从图4的结果也确认了,在培养条件2下培养的第7代的几乎全部细胞中,表达功能性人角膜内皮细胞中的重要功能蛋白即Na+/K+ATPase、ZO-1和N-钙粘蛋白。
(PDGF-BB产生量的确认)
回收培养条件2下培养的第7代传代后第34天的培养上清,通过人PDGF-BB ELISA试剂盒(Abcam,#ab184860)研究分泌到培养上清中的PDGF-BB的浓度。结果确认了培养上清中的PDGF-BB浓度为328.4±19.6pg/mL,满足标准值100pg/mL以上。
(讨论)
根据以上结果可以确认的是,根据本说明书公开的一些实施方式,通过使用含有ROCK抑制剂且EGF的含量小于引起转化的浓度的培养基进行增殖和/或分化、成熟,可以抑制相变细胞的出现,可以培养以非常高的比例含有功能性人角膜内皮细胞的细胞群。另外,根据本发明人等的经验,可以理解的是,除Y-27632以外,示出ROCK抑制的特性的化合物同样有效或更有效。在一些实施方式中,作为示出ROCK抑制的特性的化合物,可以包括选自于由AT-13148、BA-210、β-榄香烯、色满1、DJ4、法舒地尔(ファスジル)、GSK-576371、GSK429286A、H-1152、羟基法舒地尔、布洛芬、LX-7101[24]、奈舒地尔(ネタルスジル)、RKI-1447、瑞舒地尔(リパスジル)、TCS-7001、チアゾビビン、维罗舒地尔(ベロスジル)(AR-12286)、Y-27632、Y-30141、Y-33075以及Y-39983所组成的组中的一种或多种的组合。
(实施例2:抑制相变的培养条件的确认)
在实施例2中,确认了从捐献者角膜的初代培养(第0代)到所述培养条件2培养的细胞群以高比例含有功能性人角膜内皮细胞。
(实验中使用的材料)
使用的捐献者角膜来自27岁男性。
培养基使用与实施例1的培养条件2相同的培养基。
(细胞的培养)
从由西雅图眼库得到的捐献者角膜上,将角膜内皮细胞连同后弹力膜一起剥离,通过胶原酶在37℃下过夜处理后,悬浮于所述培养条件2的培养基中,以每1眼1孔的比例接种到经I型胶原蛋白包被的6孔板中。将该孔设置在CO2培养箱中培养40天。培养基更换以每周1次的频率进行。

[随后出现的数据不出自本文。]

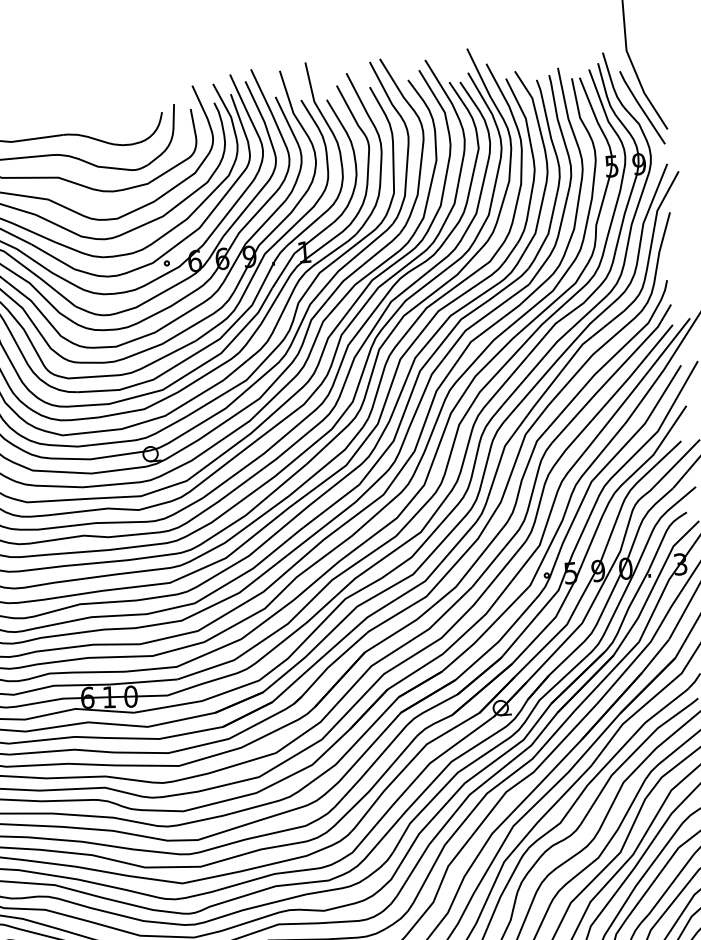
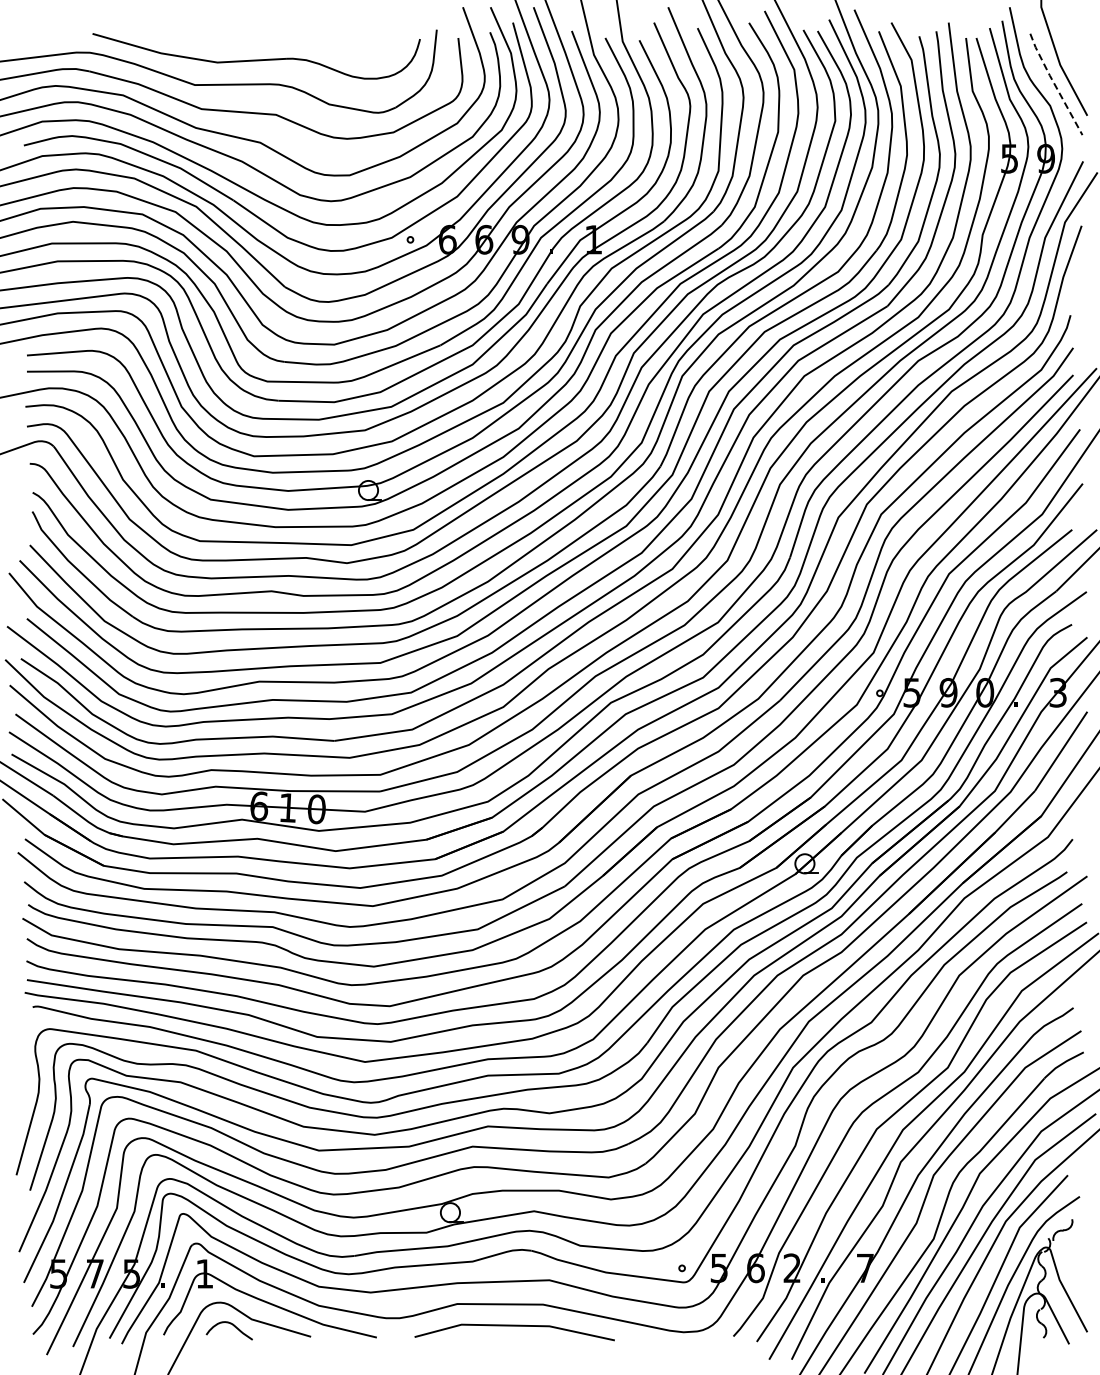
line: (641, 107) -> (1054, 84), solid -> dashed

通过10×TrypLETM Select(Thermo Fisher Scientific)将细胞从培养皿上剥离后,通过血细胞计数板测定回收的细胞数。将该细胞悬浮液分别以400个细胞/mm2的细胞密度接种到含有培养条件2的培养基的新培养容器中,再次在CO2培养箱中培养32天。
通过10×TrypLETM Select(Thermo Fisher Scientific)将细胞从培养皿上剥离后,通过血细胞计数板测定回收的细胞数,以400个细胞/mm2的细胞密度接种,再次在CO2培养箱内在各自的培养条件下重复培养38天-44天的操作,重复进行传代培养。
(通过相位差照片确认细胞形态)
如上所述培养的第7代的细胞的相位差照片如图5所示。
从该图5的相位差照片可知,本实施例中培养的第7代的细胞的细胞大小得以均匀地维持,相变细胞的出现或增加被抑制。
(表面抗原的分析)
以与实施例1同样的步骤,图6B的图示出了对本实施例的第7代的细胞分析表面抗原的结果。根据该结果,本实施例的第7代的几乎全部细胞中,示出了功能性人角膜内皮细胞中的表面抗原的特征。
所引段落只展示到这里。